Entre las muchas leyendas que guarda el río Orinoco, hay una que nos enseña la prudencia ante las llamas
En el lugar nace el Orinoco, uno de los ríos más grandes y caudalosos del mundo, cuentan los indígenas que vivía el Caimán-Rey con su fea esposa, una enorme rana. El caimán, llamado Babá guardaba, en el fondo de su garganta, un poderoso secreto que ningún otro animal ni ser humano conocía.
Un buen día, una perdiz que andaba extraviada, llegó hasta el interior de la cueva donde Babá y su mujer vivían. Buscaba cañas y pajas y sólo encontró ramas a medio quemar. Pensó que el fuego del cielo había estado en aquella cueva y degustó algunos alimentos tostados que encontró muy sabrosos. De inmediato, fue hasta el colibrí y le contó lo vivido.
Encontraron otro aliado, el Pájaro Bobo y los tres se propusieron averiguar como el caimán y la rana lograban cocinar tan sabrosos manjares. Sigilosos, observaron dentro de la cueva cómo el inmenso caimán abría sus fauces de las que salían lenguetas de fuego que cocinaban en un tris todo lo que había cazado.

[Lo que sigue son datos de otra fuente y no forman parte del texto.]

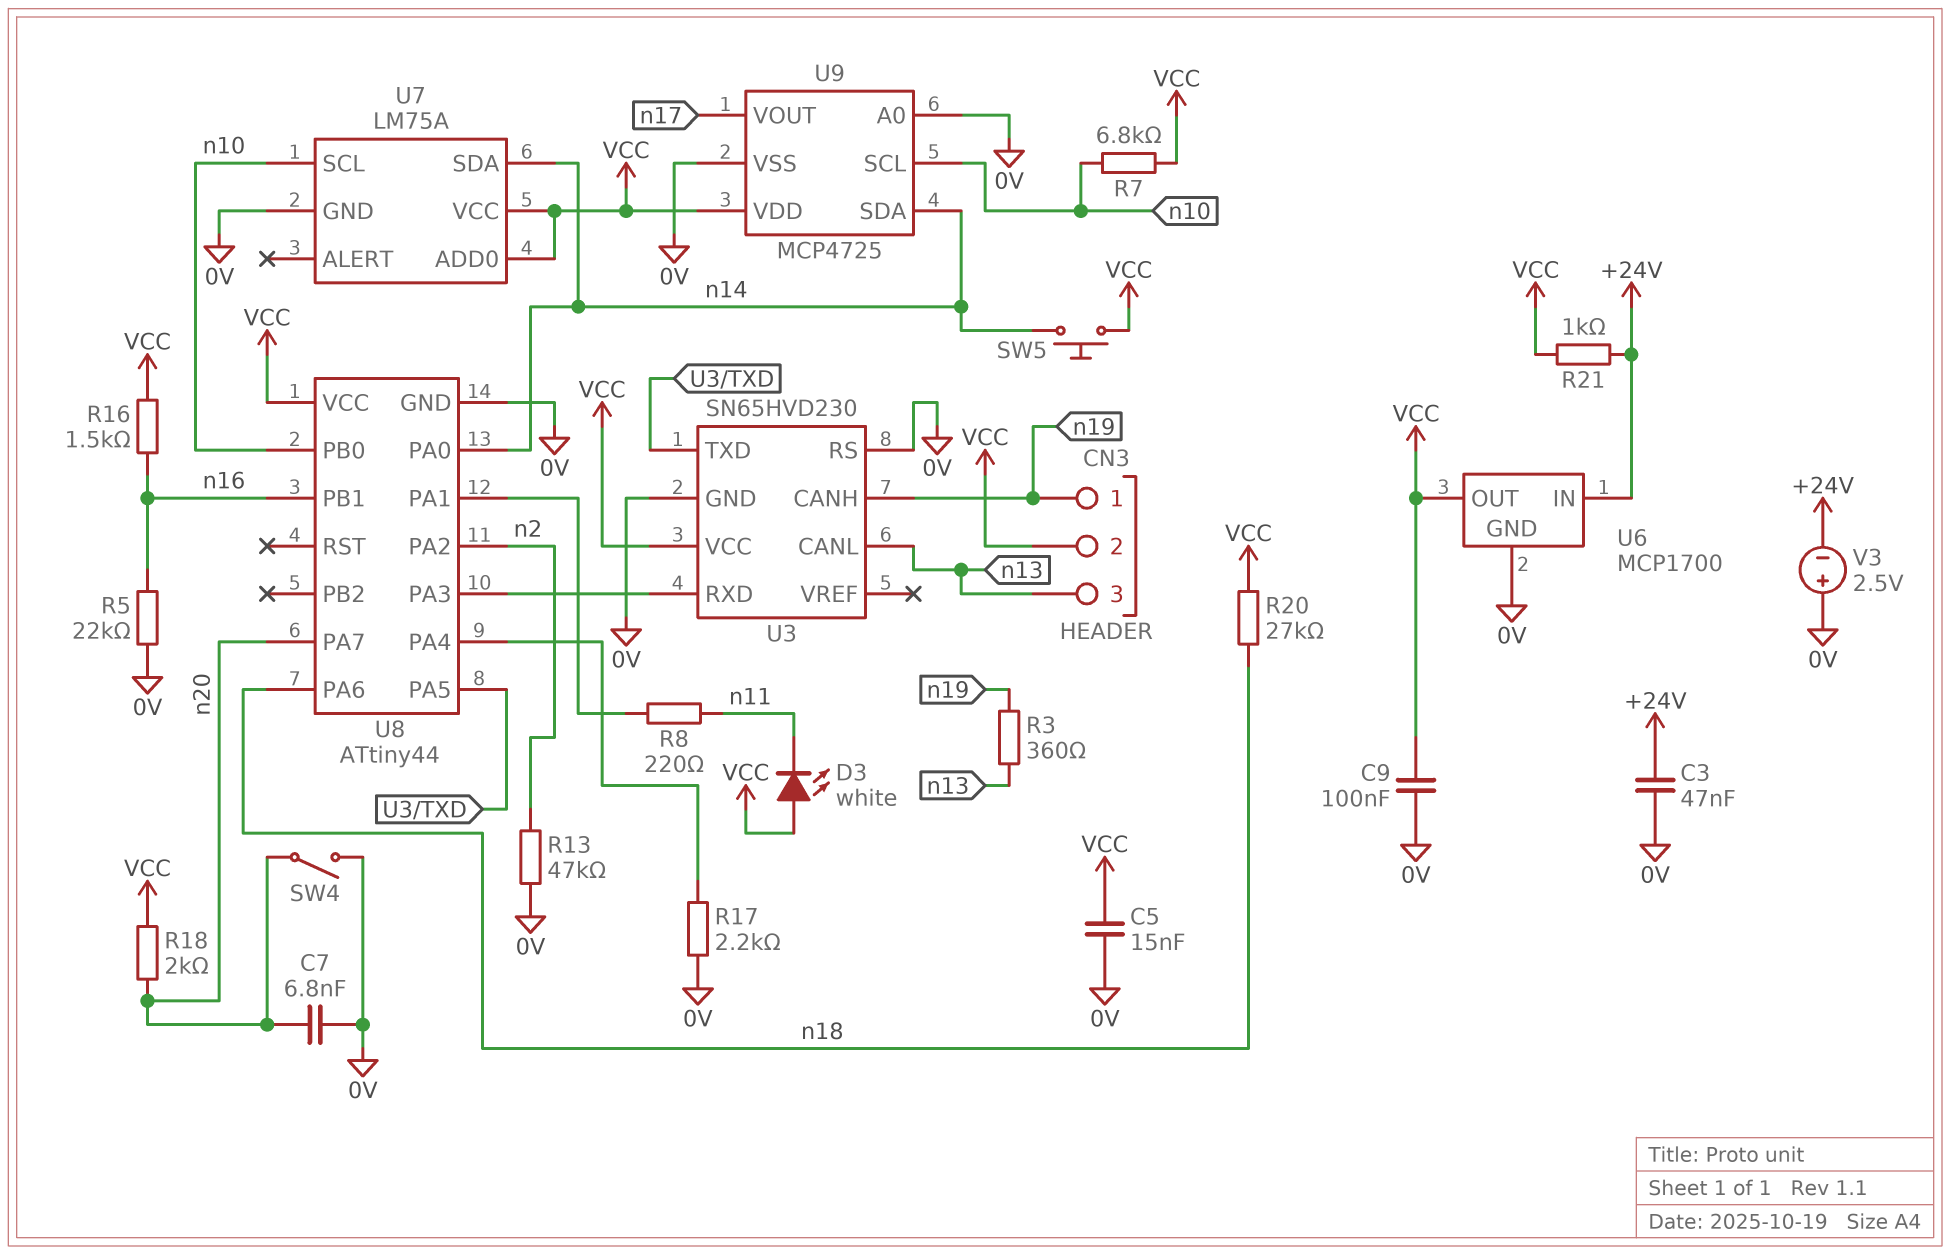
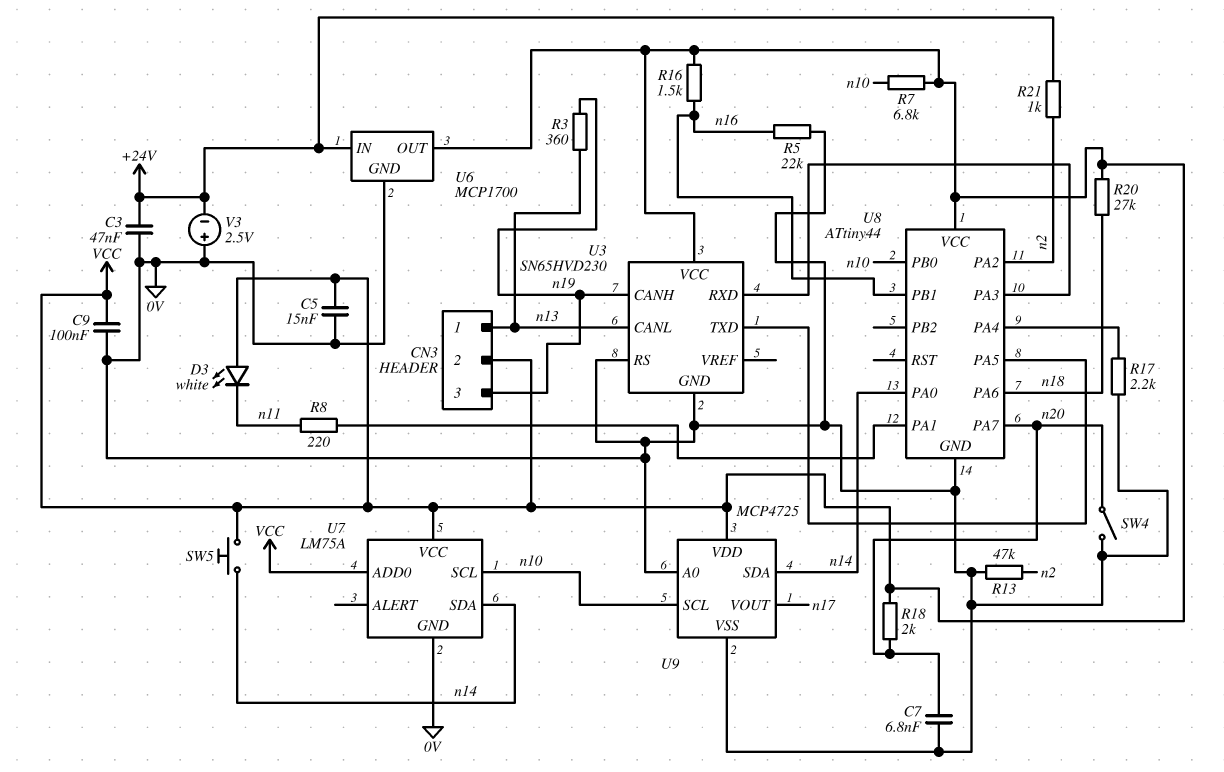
CN3 pin 1: n19 -> n13
CN3 pin 3: n13 -> n19
R21: 1k (+24V, VCC) -> 1k (+24V, n2)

Llegaron a la conclusión de que debían quitar el fuego al caimán y que ello sólo sería posible si lograban que abriera la boca. Resolvieron hacer que se carcajeara y abriera sus fauces. En la noche, todos los animales se reunieron, como era su costumbre, a orillas del Orinoco. Allí conversaban y compartían las incidencias del día.
Una vez allí, Bobo y la perdíz colorada saltaron para hacer reír al caimán, pero no funcionó. Pero no se rindieron. Bobo tomó una pelota de barro y la metió en la boca de la rana cuando ésta bostezó. Hacía tantas muecas temiendo atragantarse, que el episodio provocó las risotadas de Babá. El colibrí, raudo y veloz, se robó el fuego con la punta de sus alitas. Pero, al elevarse, chocó contra una rama y se vino abajo el árbol, reducido a cenizas.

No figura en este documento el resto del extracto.